The progress and prospects of electrolyte additives in recent years in improving the stability of zinc-ion batteries by regulating zinc-ion deposition behavior, inhibiting parasitic reactions, and enhancing interface stability are systematically discussed.

Aqueous zinc-ion batteries (AZIBs) have emerged as promising candidates for next-generation energy storage systems due to their inherent safety, cost-effectiveness, and environmental compatibility. However, practical applications are hindered by challenges, such as zinc (Zn) dendrite formation, hydrogen evolution reactions (HER), and other side reactions. This review systematically explores the role of electrolyte additives in addressing these limitations by modulating Zn²⁺ deposition behavior, suppressing parasitic reactions, and enhancing interfacial stability.

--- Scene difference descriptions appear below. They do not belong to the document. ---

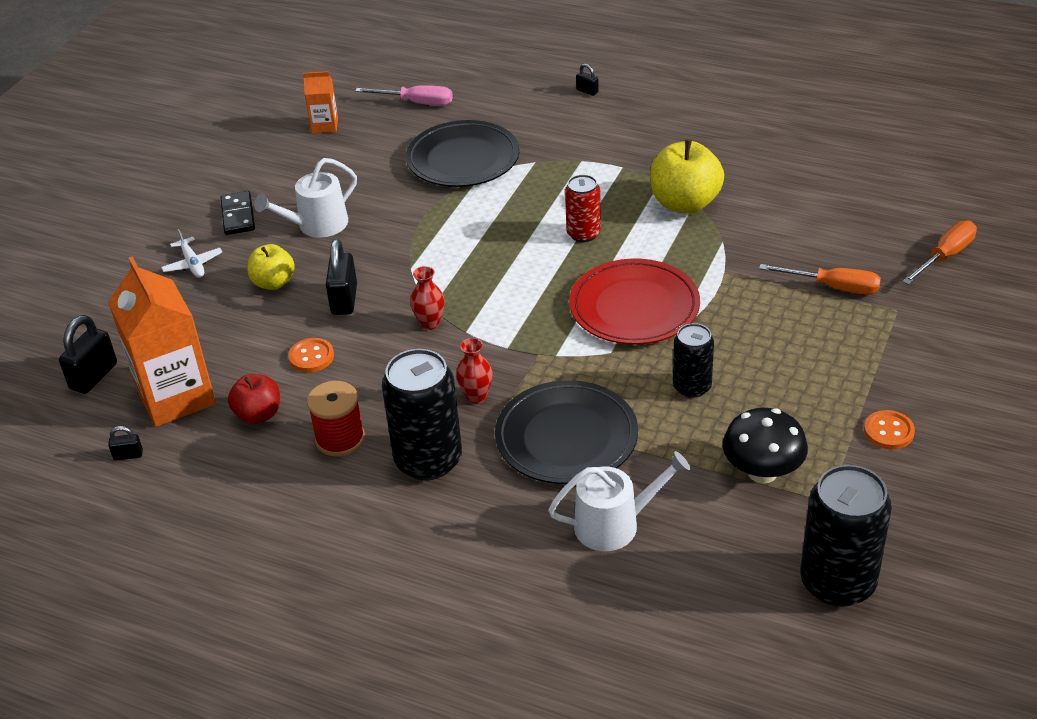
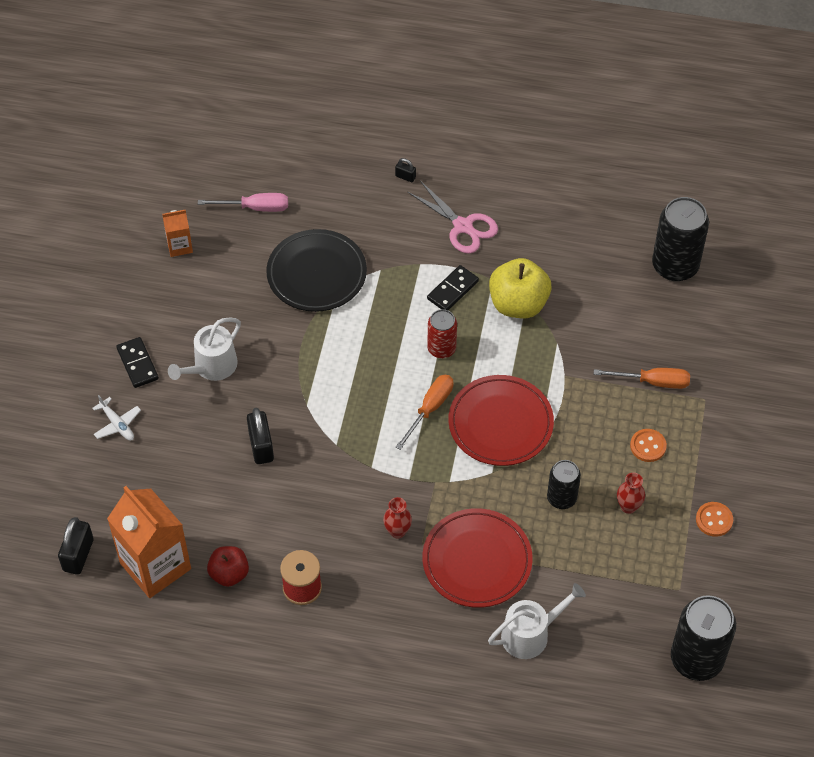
camera: 15 degrees left, 15 degrees up
(128, 455) = (138, 628): black padlock -> none
(273, 283) = (195, 436): yellow apple -> none
(311, 357) = (253, 510): orange button -> orange button (648, 446)
(428, 460) = (377, 597): black can -> black can (675, 266)
(430, 323) = (340, 462): red vase -> red vase (628, 507)
(566, 438) = (477, 561): black plate -> red plate
(611, 185) = (452, 290): none -> black domino
(639, 134) = (463, 226): none -> pink scissors
(762, 472) = (628, 571): black mushroom -> none
(945, 256) = (734, 338): orange screwdriver -> orange screwdriver (430, 409)

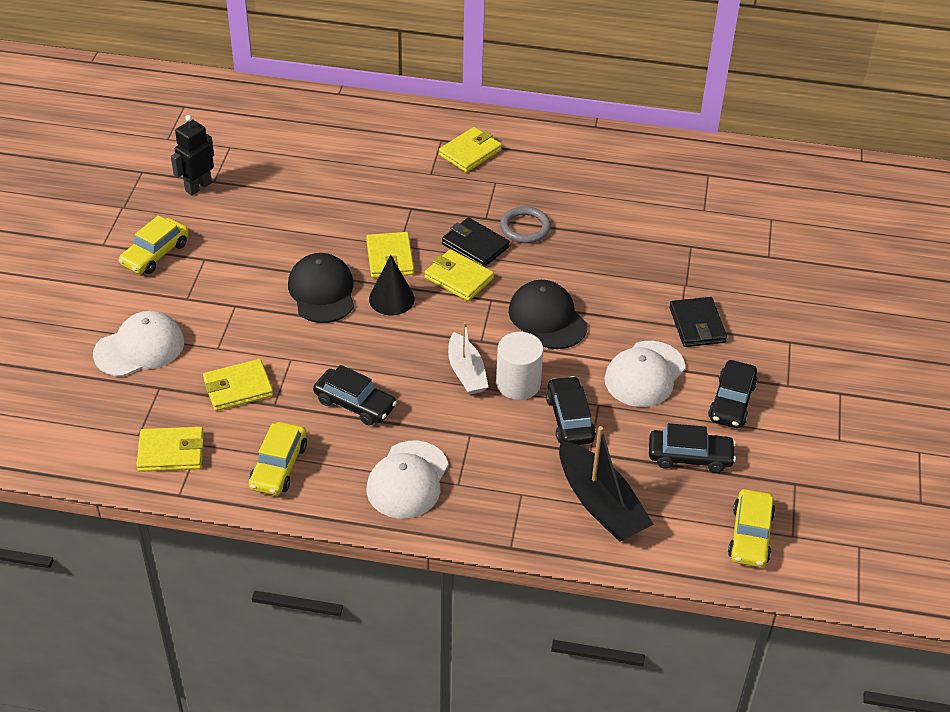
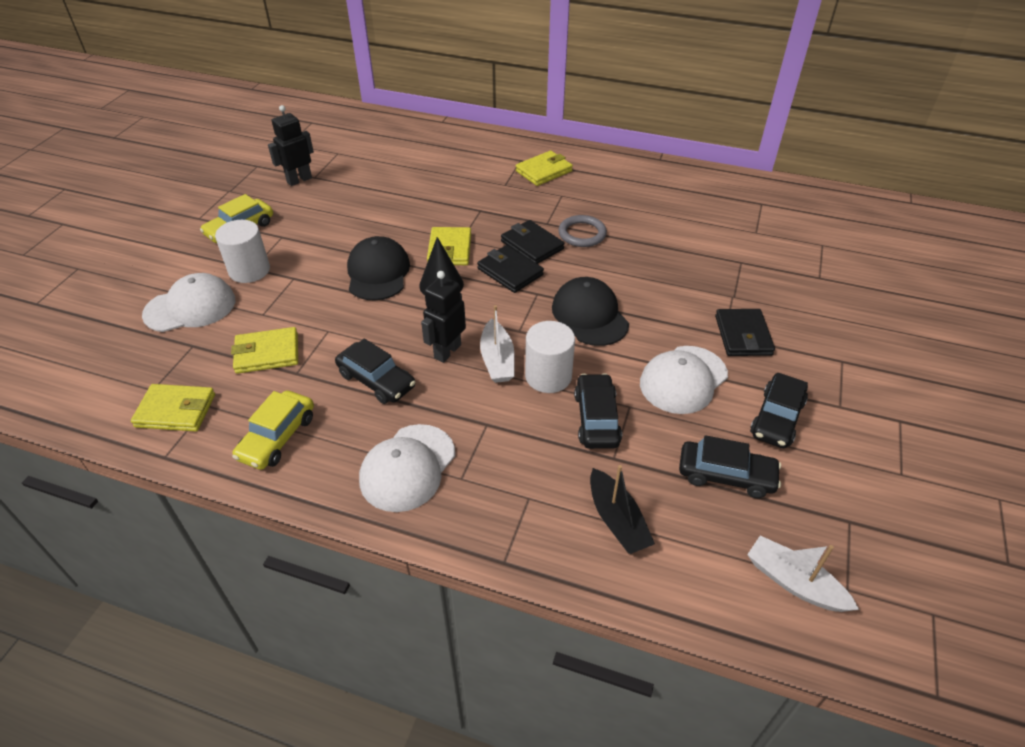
camera: 10 degrees right, 0 degrees up
(185, 301) = (249, 270): none -> white cylinder
(415, 368) = (447, 351): none -> black robot
(459, 278) = (510, 272): yellow wallet -> black wallet
(600, 504) = (617, 520): black boat -> black boat, size x0.66
(750, 535) = (794, 582): yellow car -> white boat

Additives are categorized by function: dendrite-inhibiting (e.g., alcohols, surfactants, inorganic salts), interface-stabilizing (ion/ solid–electrolyte interphase-forming agents, pH buffers), ion-transport-optimizing, bioinspired (e.g., trehalose, erythritol), and multifunctional synergistic types. Their mechanisms involve restructuring the Zn²⁺ solvated sheath (e.g., displacing H₂O), forming protective layers (hydrophobic/zincophilic interfaces), suppressing HER/corrosion, and regulating ion flux/deposition uniformity. Future research directions emphasize the development of cost-effective, stable additives, and interdisciplinary approaches to advance AZIBs toward commercialization. This review provides a comprehensive theoretical foundation and strategic guidance for designing high-performance AZIBs.